▸ Your goal
Set out exactly, line by line, the stretch of data below that begins at the line containing "text: (926, 20) -> (817, 17), moved" and ends at the line containing "text: (205, 291) -> (162, 268), moved", with both ends kept.

▸ Excerpted records
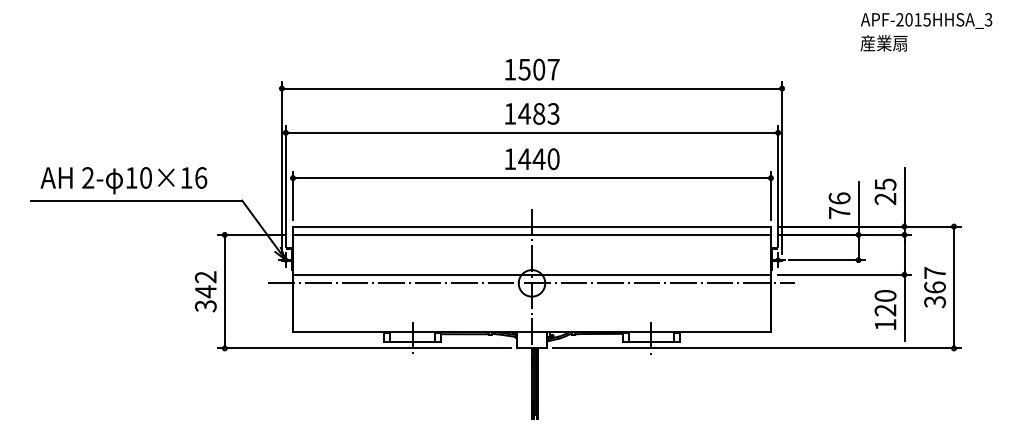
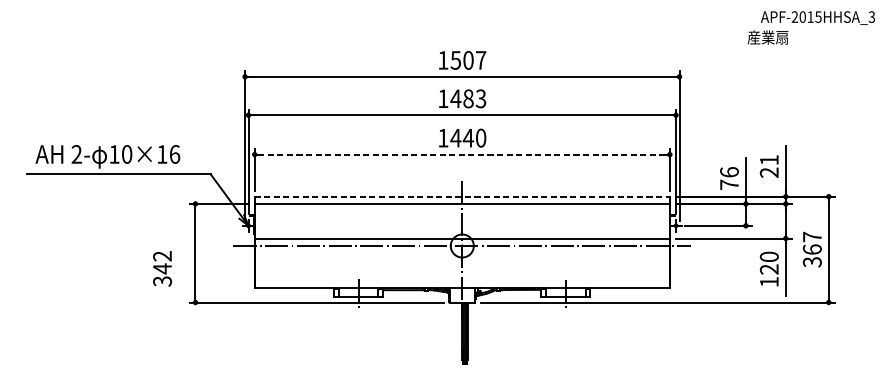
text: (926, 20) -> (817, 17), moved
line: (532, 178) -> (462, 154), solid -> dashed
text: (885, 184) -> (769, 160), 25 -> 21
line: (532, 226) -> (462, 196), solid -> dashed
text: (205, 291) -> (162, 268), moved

* * *

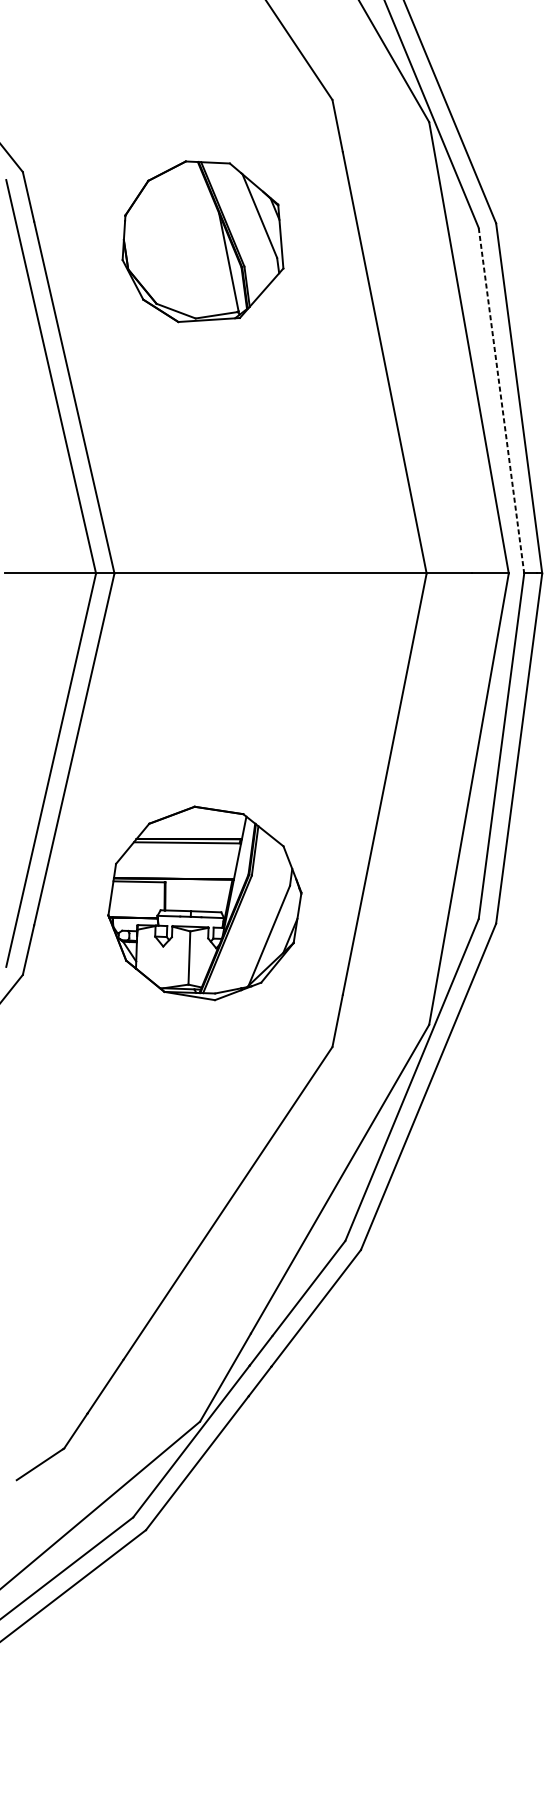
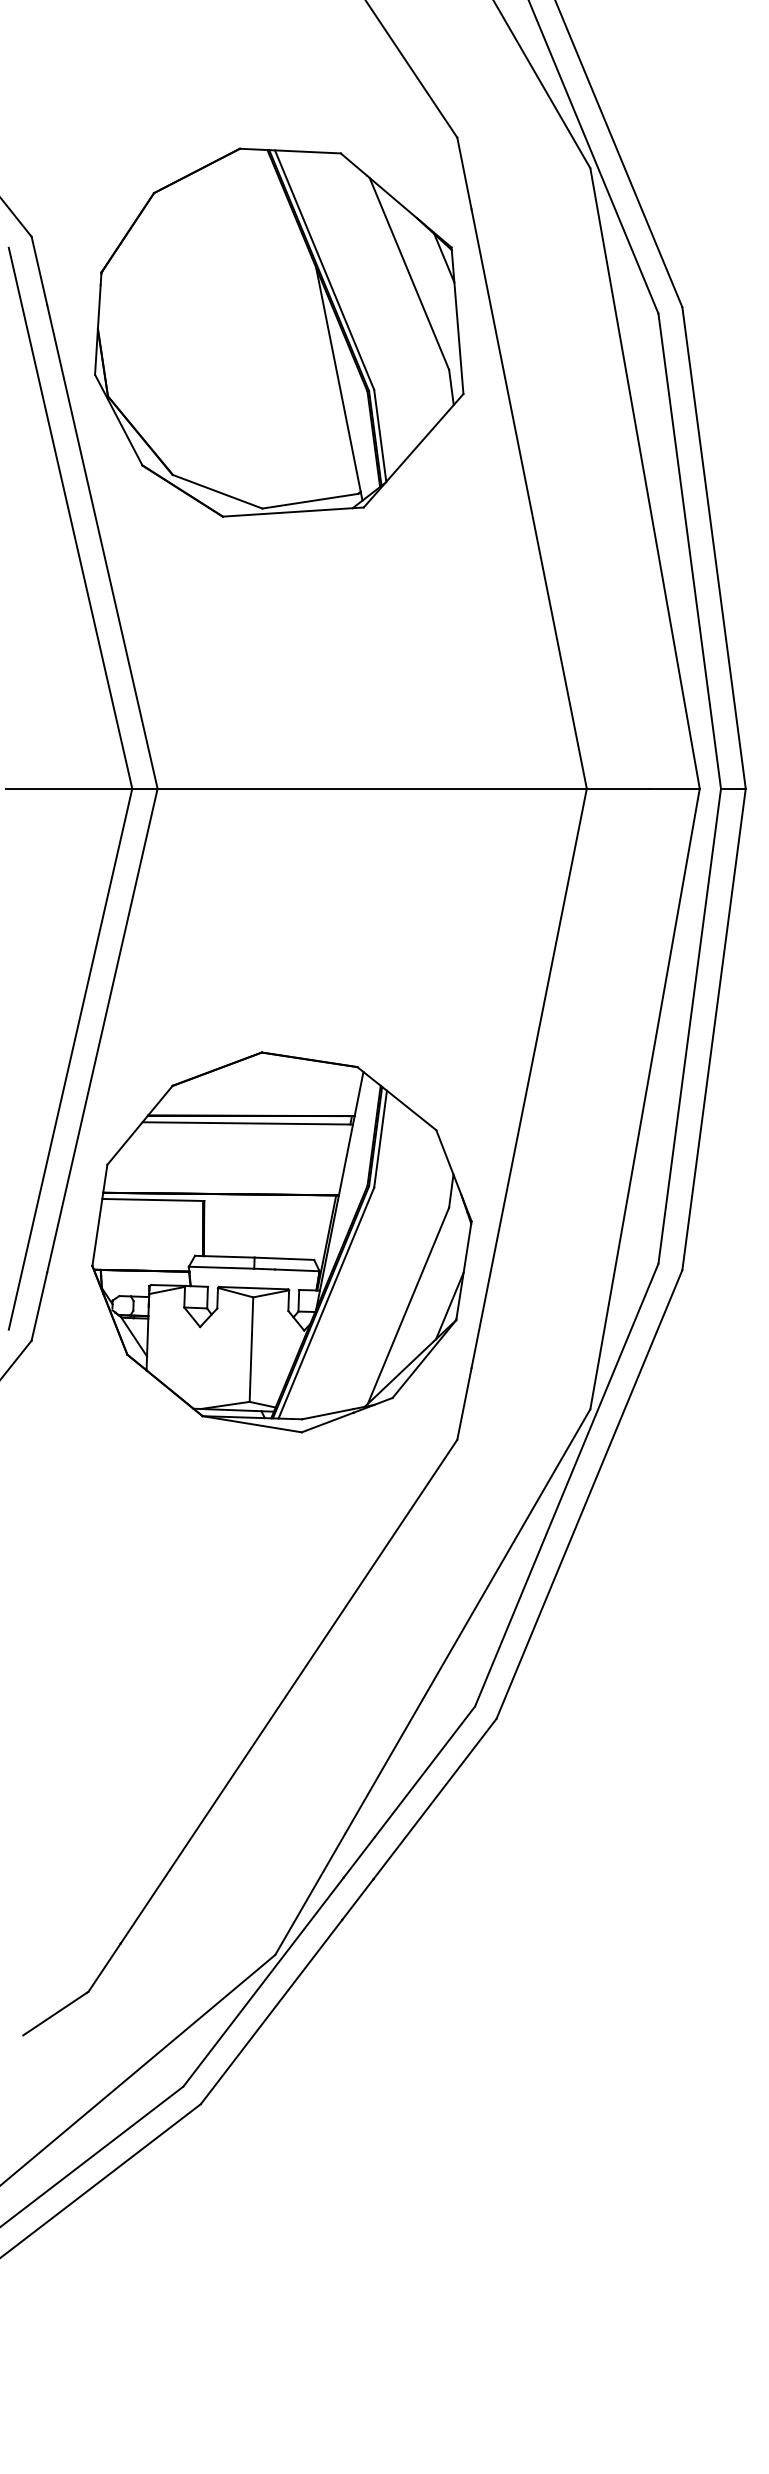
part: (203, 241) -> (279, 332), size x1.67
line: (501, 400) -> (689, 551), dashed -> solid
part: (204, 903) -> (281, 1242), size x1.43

▸ Solution to the problem
text: (926, 20) -> (817, 17), moved
line: (532, 178) -> (462, 154), solid -> dashed
text: (885, 184) -> (769, 160), 25 -> 21
line: (532, 226) -> (462, 196), solid -> dashed
text: (205, 291) -> (162, 268), moved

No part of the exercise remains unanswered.